Two road commissioners removed, third quits

Published 9:12 pm Thursday, September 20, 2012

Charles Collins leaves the administration building after his unanimous removal from the Berrien County Road Commission by the board of commissioners.

 

ST. JOSEPH — One resigned.

Two others were removed Thursday by the Berrien County Board of Commissioners, leaving the road commission without a quorum to conduct business.

Russell Costanza of Sodus Township was appointed to finish 2012.

“It’s sad to see what has happened,” Costanza said. “There was a board within the board. How it deteriorated to that, I don’t know. I have experience in engineering, road building and dealing with the public. I’ll do what I can to get this board back on its feet. I’ve known Bob Forker, an honest man of character, for over 40 years.”

“The road commission is fractured,” Commissioner Jeanette Leahey of St. Joseph said. “It’s a shame because we have some very good people with a lot of good intentions — employees and road commissioners. Unfortunately, it’s come to this cultural tone of total frustration and hostility. I don’t know how you go forward. There are too many broken pieces. I think you all tried to do your best job.”

From 1:30 until almost 6, commissioners heard from the five-member road board before imposing “profound” change in a unanimous vote to oust Charles Collins and a 9-4 margin removing two-year member Larry Merritt, who won some support back through a combination of candid comments and his appointment ending in December.

Three road commissioners indicated allegations surprised them.

“You would have felt the same sting we did when we saw that letter and that group of people entering our room,” Merritt said. “It was not forewarned in any way.”

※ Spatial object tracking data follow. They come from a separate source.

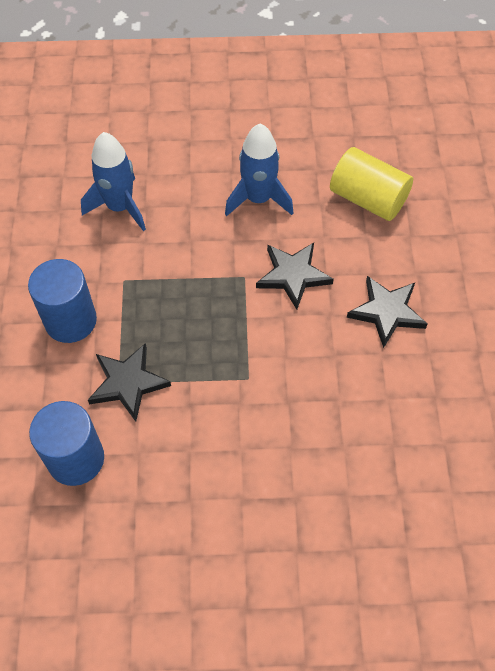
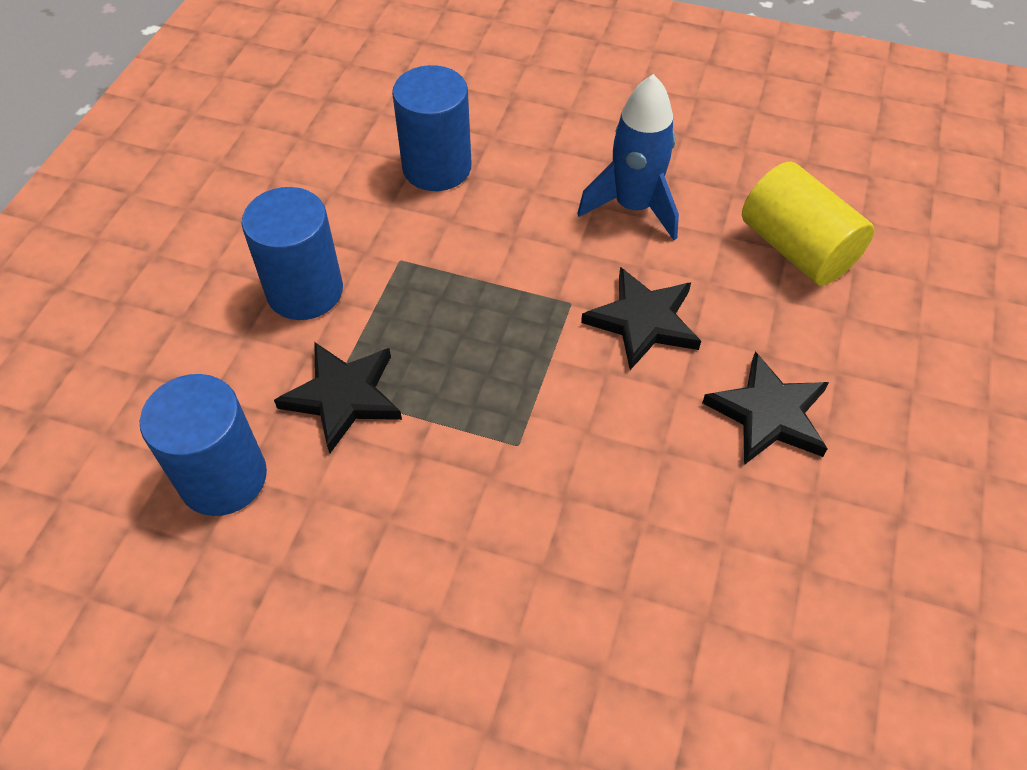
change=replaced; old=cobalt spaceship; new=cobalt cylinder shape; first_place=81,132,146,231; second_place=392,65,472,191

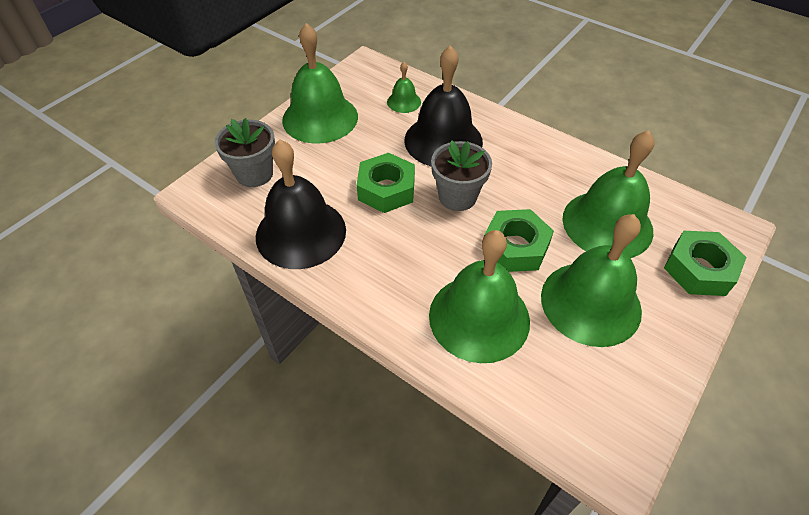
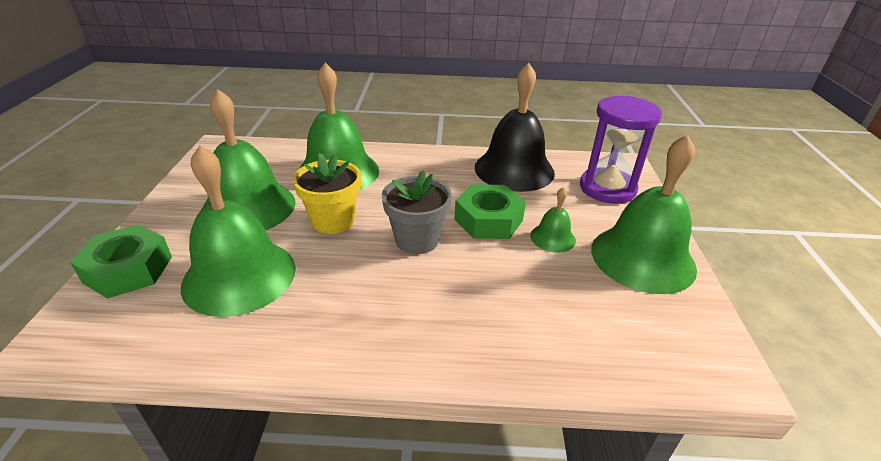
change=removed; old=black bell; first_place=404,45,483,166
change=moved; old=leaf-green bell; first_place=387,62,421,113; second_place=530,187,576,252
change=replaced; old=gray plant pot; new=violet sandglass; first_place=214,118,275,187; second_place=580,96,662,204
change=replaced; old=leaf-green nut; new=yellow plant pot; first_place=484,209,554,272; second_place=293,153,361,234

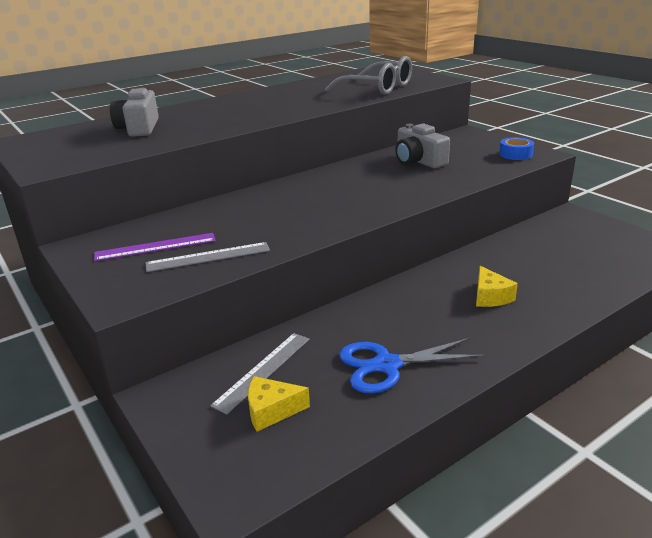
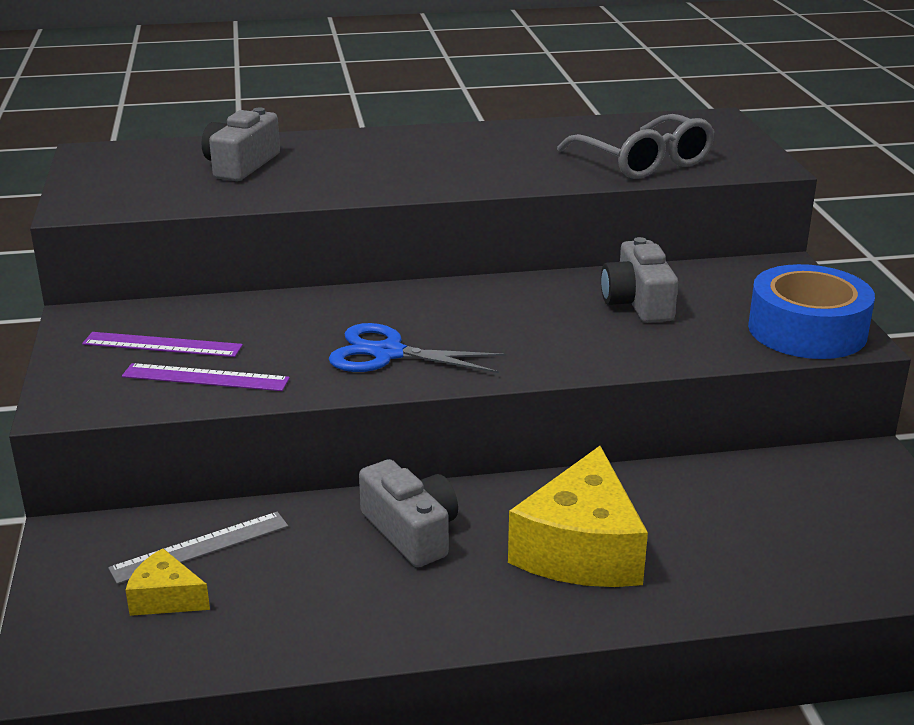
change=resized; old=cobalt roll of tape; first_place=499,137,534,160; second_place=748,264,875,359; factor=2.06
change=recoloured; old=gray measuring stick; new=violet measuring stick; first_place=146,242,270,272; second_place=122,363,290,391
change=resized; old=yellow cheese wedge; first_place=476,266,518,307; second_place=508,446,648,587; factor=2.04
change=moved; old=cobalt pair of scissors; first_place=339,338,484,393; second_place=329,323,507,373
change=added; new=gray camera; second_place=359,459,458,567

Kept were Forker and James Daniel, who felt excluded from communications.

Collins, who requested a closed session, Merritt and Louis Gibson abruptly ousted Forker as chairman Sept. 12, though the brouhaha brewing over a hostile work environment percolated for months before spilling into public view in June with 20 allegations by 13 non-union employees against three of the four management team members, Rhonda Hildebrand, Dave Fritz and Kevin Reed.

Commissioner Mac Elliott, administration committee chairman, said road commissioners provided the county board Aug. 29 with a summary of a confidential investigation to “whitewash” and cover up findings by Char Wenham to maintain the status quo.

Commissioners voted to fold her 23-page report into the Sept. 20 record because the public pays the bills. Elliott said it lays out in “breathtaking detail” the need for disciplinary action by focus on “insulating certain managerial positions from the consequences of their misconduct. There’s a pall over the organization. Trust has been destroyed.”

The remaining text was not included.